Top central bankers, who credit the use of a 2% inflation target with anchoring decades of stable prices, are facing the first full-on test of how well that approach to monetary policy works once prices have erupted, and how strictly they'll enforce it if damage to their economies intensifies.
By announcing an inflation goal, central bankers feel they build credibility for themselves and focus the planning of households and firms in ways that help keep inflation controlled. It's a concept that seemed supported by the facts as the use of inflation targeting spread across the developed world from New Zealand in 1990 through Europe and to the United States and Japan in 2012 and 2013.
"Looking ahead, we may face a period of structurally higher inflation compared to the past two decades.

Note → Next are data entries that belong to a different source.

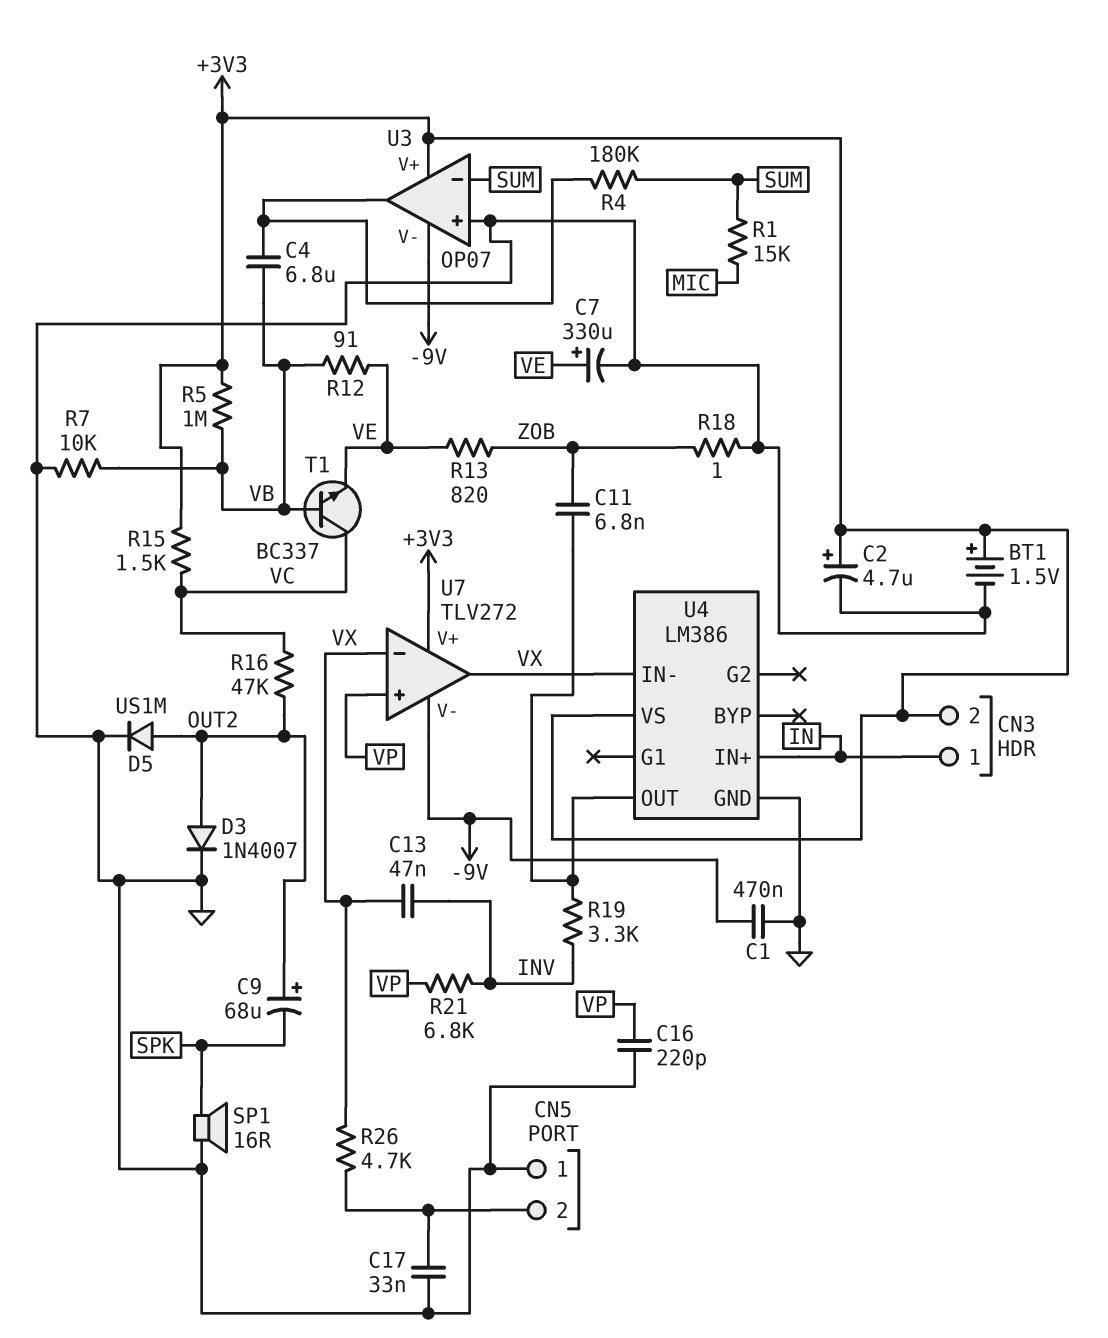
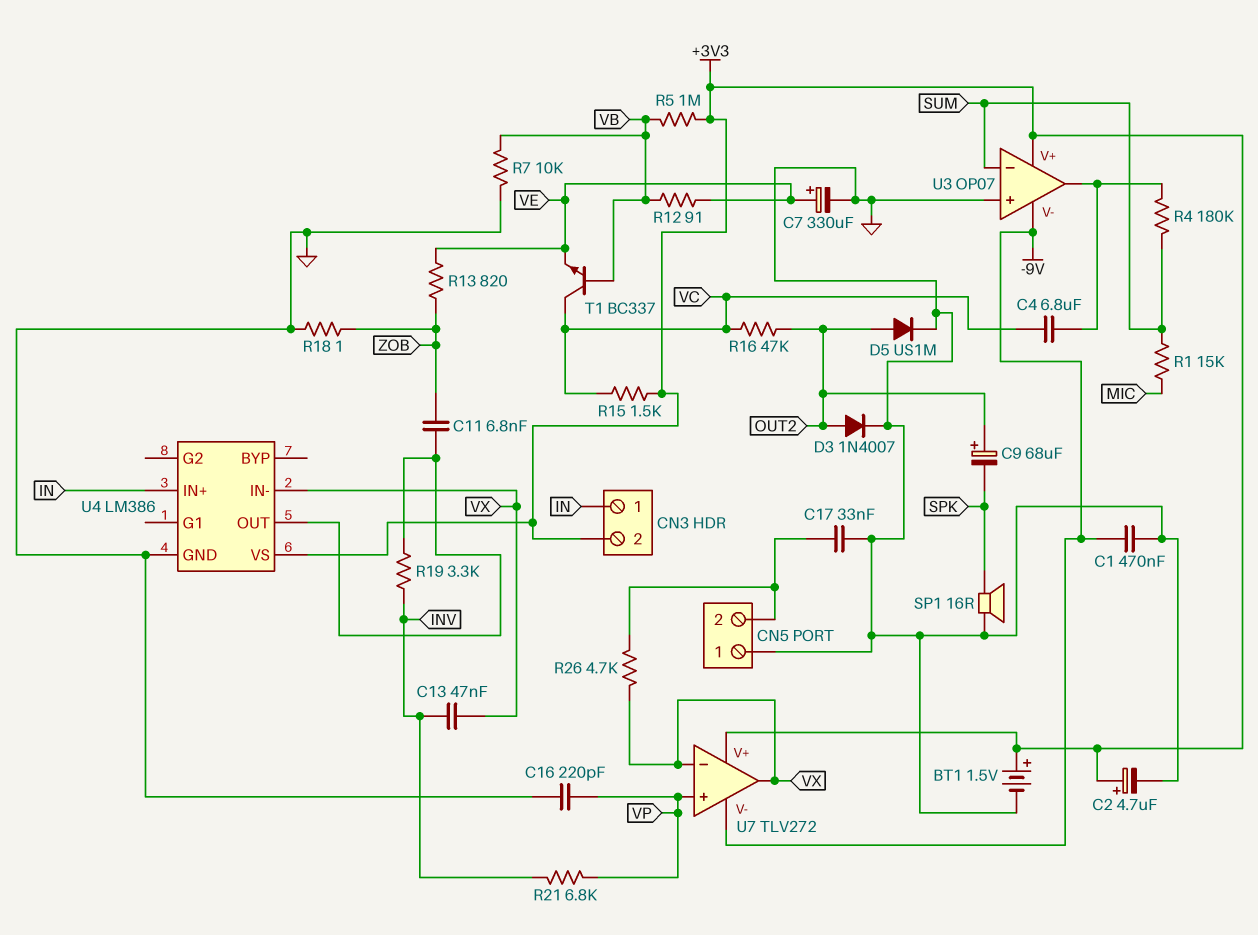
C4: 6.8uF (U3/out, VB) -> 6.8uF (U3/out, VC)

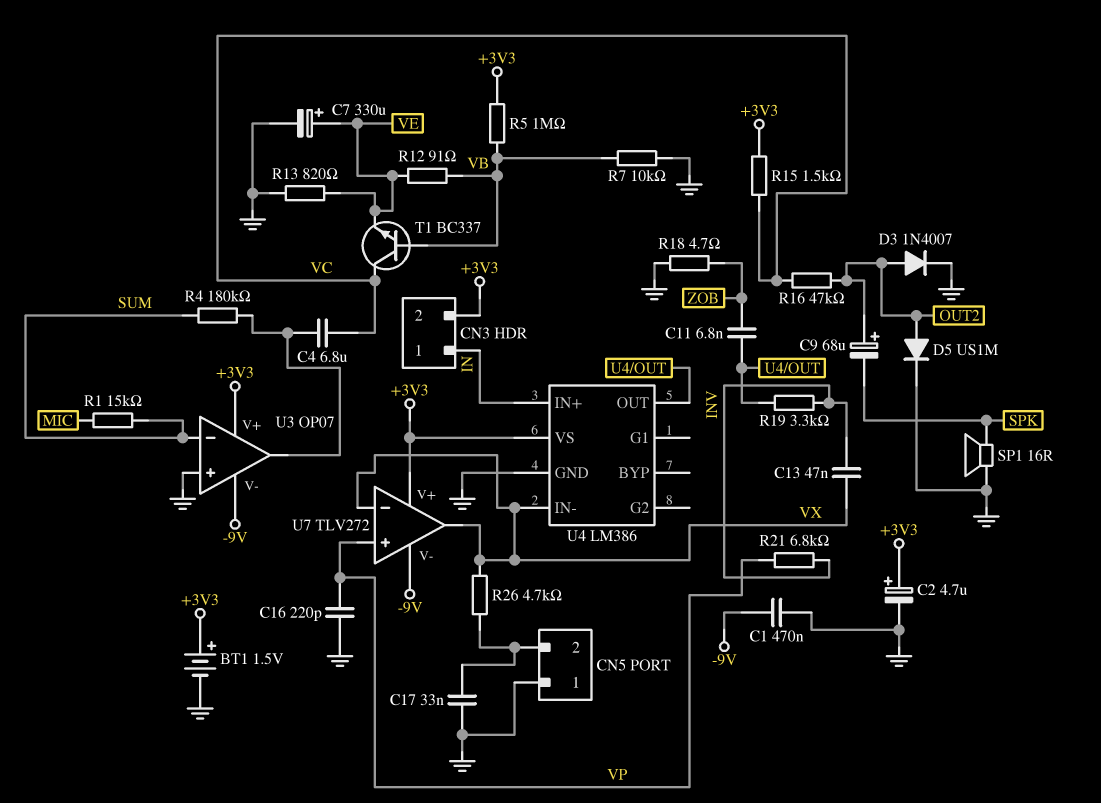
R13: 820 (VE, ZOB) -> 820 (GND, VE)
R18: 1 (GND, ZOB) -> 4.7 (GND, ZOB)

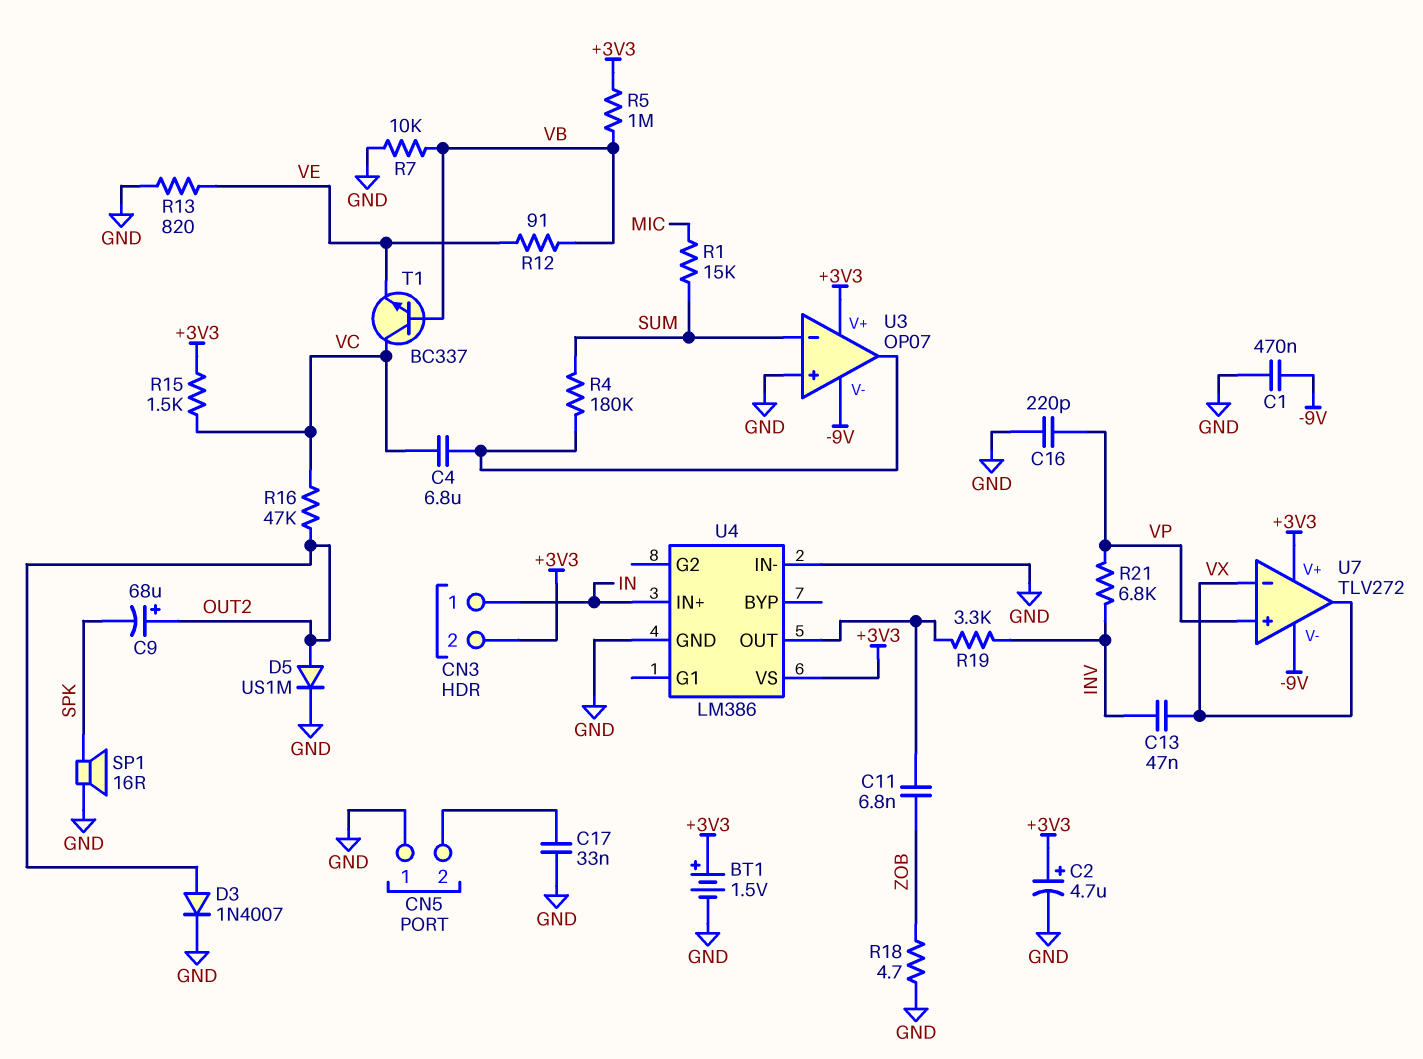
C7: 330uF (plus VE, minus GND) -> none
R26: 4.7k (CN5/2, VX) -> none
U4 pin IN-: VX -> GND

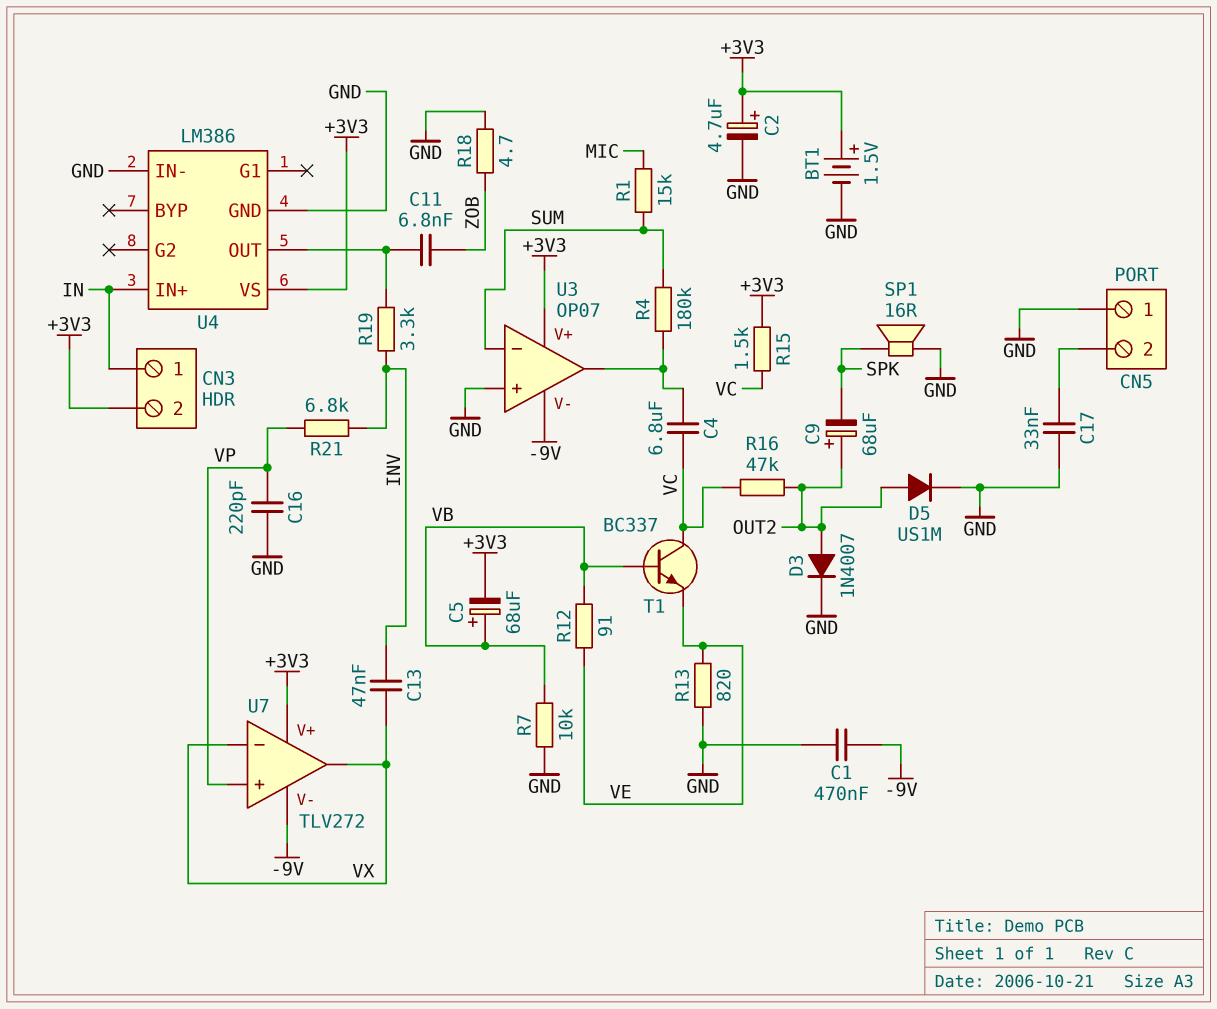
C5: none -> 68uF (plus VB, minus +3V3)
R5: 1M (+3V3, VB) -> none

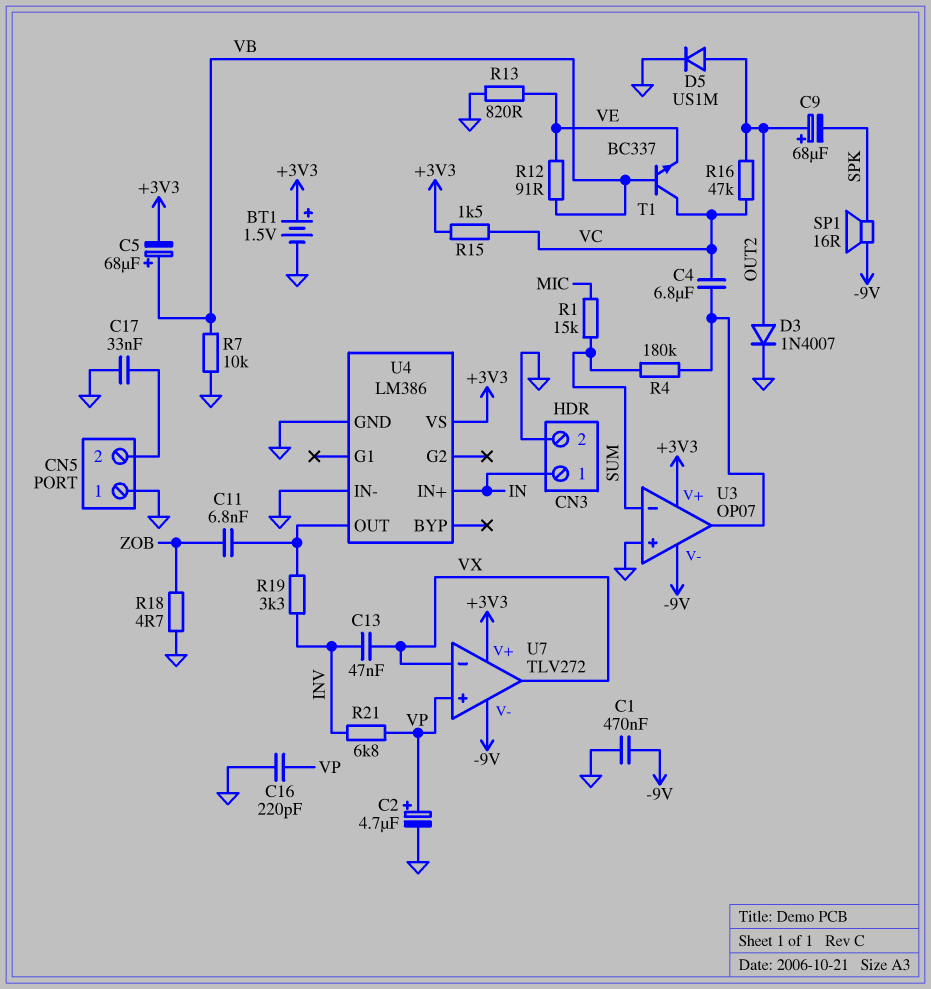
C2: 4.7uF (plus +3V3, minus GND) -> 4.7uF (plus VP, minus GND)
CN3 pin 2: +3V3 -> GND
SP1: speaker 16R (GND, SPK) -> speaker 16R (-9V, SPK)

The deflationary impact of localization is dissipating, and there will be inflationary pressures from global trade, climate transition, demographics and politics," said Claudio Boric, head of the monetary and economic department at the Bank for International Settlements, an umbrella group for central banks.
"Is 2% sort of a magical number?" U.S. Federal Reserve Vice Chair Lael Brainard said at a forum earlier this month. "Probably not. But it's our number, and we are very committed to bringing inflation back to 2% ... Achieving that target is just core to our overall monetary policy," Brainard said, a sentiment echoed in central bank headquarters from Frankfurt to London to Tokyo.
Yet the 2% number, as Brainard suggested, has no particular import in itself. Though now a global norm, it was less a product of deep analysis or statistical estimation than a best guess about an inflation rate that would capture the benefits central banks see in setting some sort of target, while remaining low enough that the public, in effect, wouldn't notice.
While some inflation hawks still argue that level would be zero, there's a broad consensus that modestly rising prices are healthy for an economy. It gives firms a way to adjust "real" labor costs without curbing hiring, and it gives central banks more room, through higher nominal interest rates, to manage economic downturns with interest rate cuts rather than the bond purchases and other less conventional measures used once policy rates hit the zero or near-zero level.
The rapid rate hikes of last year were "really important to demonstrate that resolve and to make sure people understood that 2% inflation is still the right anchor," Brainard said. "We're in a somewhat different position today ... Now we're in an environment where we're balancing risks on both sides."